WILMINGTON, Del. -- Carl Icahn says his legal challenge to the shareholder vote on Michael Dell and Silver Lake's buyout offer for Dell Inc. (DELL) could be the deciding factor in whether investors in the computer maker have a choice in the company's future.

Filed Aug. 1 in Delaware's Court of Chancery, Mr. Icahn's suit says a special committee of Dell's board tilted the field unfairly against his proposal for a leveraged recapitalization, which he says is superior to the buyout proposal from the company's founder and his private-equity ally, Silver Lake.

On Sunday, Mr. Icahn blasted the Dell directors, saying they are using "self-granted imperial status" to boost the chances of Mr. Dell's proposal being approved, by setting a Sept. 12 vote date for Mr. Dell's proposal, and an Oct. 17 date for the annual meeting. Mr. Icahn has been hoping to use an annual meeting to gain control over Dell's board, setting the stage for consideration of the recapitalization. The timing, Mr. Icahn contends, was done to "rig the vote in favor of Mr. Dell's merger--a merger that the stockholders plainly deem to be grossly underpriced."
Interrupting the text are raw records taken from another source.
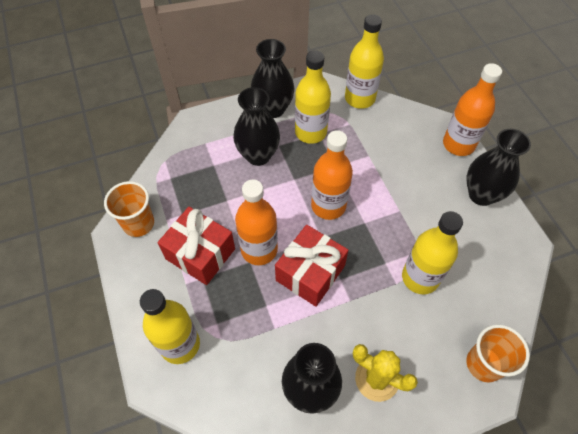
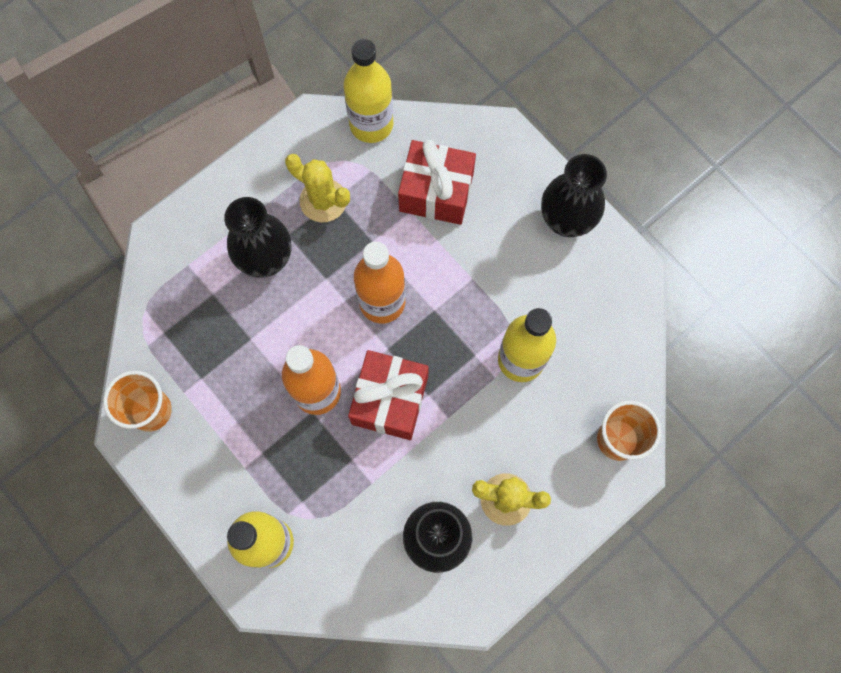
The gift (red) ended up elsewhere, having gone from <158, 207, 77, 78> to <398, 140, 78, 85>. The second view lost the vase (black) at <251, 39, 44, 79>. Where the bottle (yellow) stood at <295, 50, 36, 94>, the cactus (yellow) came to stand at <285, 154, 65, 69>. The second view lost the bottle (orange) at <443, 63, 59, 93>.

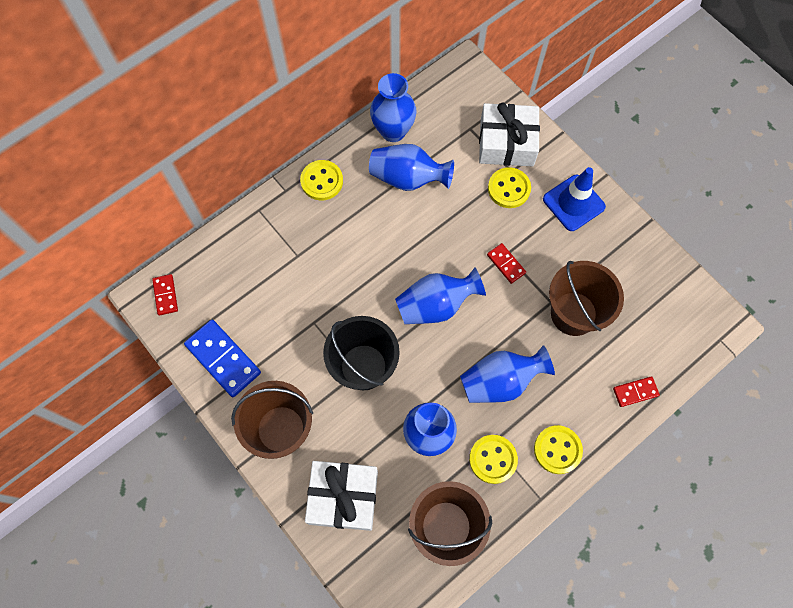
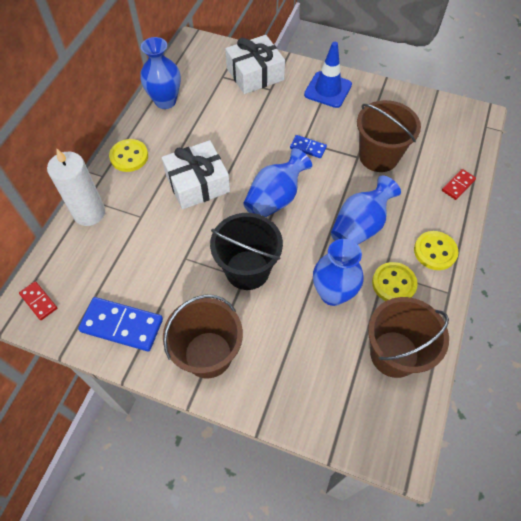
The gift (white) ended up elsewhere, having gone from <305, 461, 73, 70> to <162, 140, 68, 70>. The second view lost the vase (blue) at <369, 144, 85, 47>. What was the domino (red) at <487, 243, 39, 41> turned into the domino (blue) at <290, 135, 37, 23>. The second view lost the button (yellow) at <488, 167, 43, 41>. The second view gained the candle (white) at <47, 149, 58, 77>.

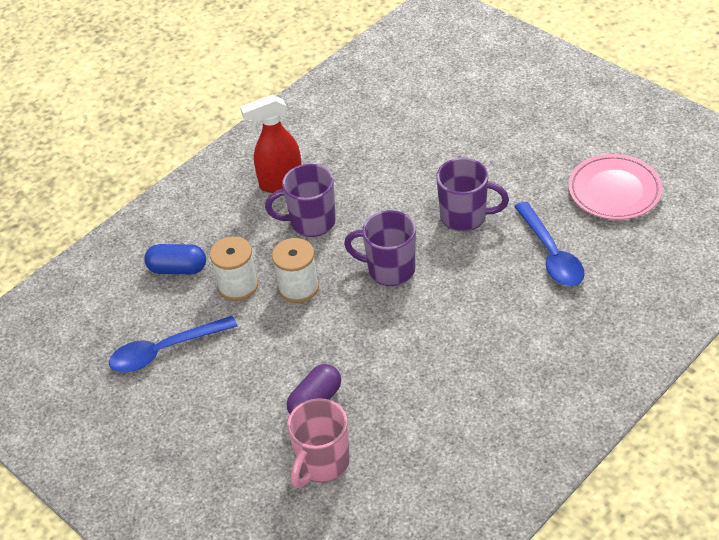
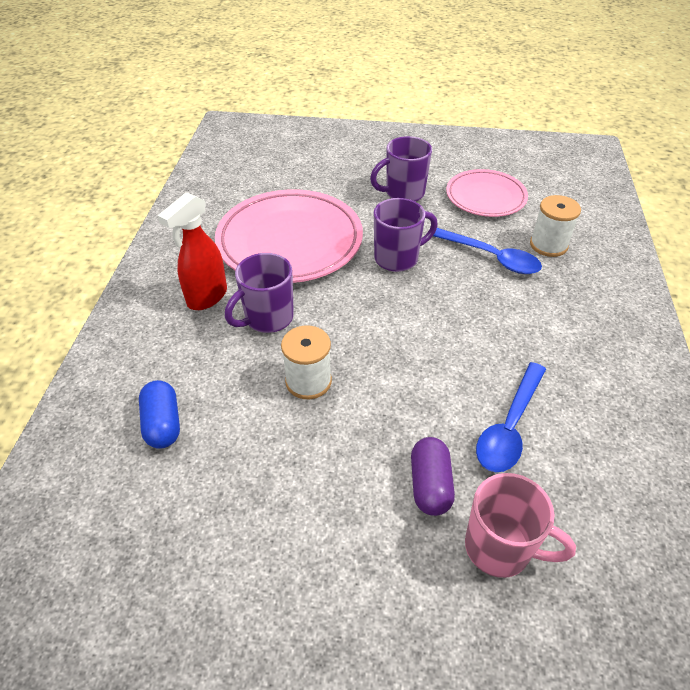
The spoon (blue) ended up elsewhere, having gone from <109, 316, 129, 56> to <476, 362, 70, 110>. The capsule (blue) at <144, 244, 62, 30> ended up facing another way, 75 degrees counterclockwise from before. The spool (white) ended up elsewhere, having gone from <210, 236, 48, 65> to <530, 195, 51, 62>. The mug (pink) at <287, 398, 63, 90> ended up facing another way, 60 degrees counterclockwise from before. The mug (purple) ended up elsewhere, having gone from <344, 210, 72, 76> to <370, 136, 62, 66>. The second view gained the plate (pink) at <215, 189, 148, 94>.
Wednesday evening, Mr. Dell fired back, calling the Icahn lawsuit "in reality just another soapbox for Mr. Icahn's public spat with the special committee" of Dell's board. He sweetened his offer for the company recently, adding some $350 million in additional value to the $24.4 billion proposal.

Mr. Icahn and his allies are attempting "to use this court as another theatre in their public relations battle and proxy fight," Mr. Dell's attorneys said.

Dell Inc. also filed papers Wednesday arguing that Mr. Icahn's push for a joint shareholder meeting on his board slate and Mr. Dell's buyout offer is the "latest maneuver by the Icahn Group in its attempt to defeat the merger proposal by Michael Dell and affiliates of Silver Lake Partners...without making an all shares acquisition offer of their own."

The exchange of briefs comes in advance of a Monday hearing where Chancellor Leo Strine is expected to decide whether to put the lawsuit Mr. Icahn filed Aug. 1 on the fast track. With financing for his planned leveraged recapitalization set to expire Sept. 30, Mr. Icahn said, Dell shareholders won't get a chance to pick between the two alternatives, unless the company holds its annual meeting at the same time as the vote on Mr. Dell's buyout.

In court papers Wednesday evening, Dell's attorneys said the threat of shareholder harm was "purely speculative." With the bulk of the financing for the leveraged recapitalization coming from Mr. Icahn, there's no reason the door must shut on the competing offer, company attorneys said.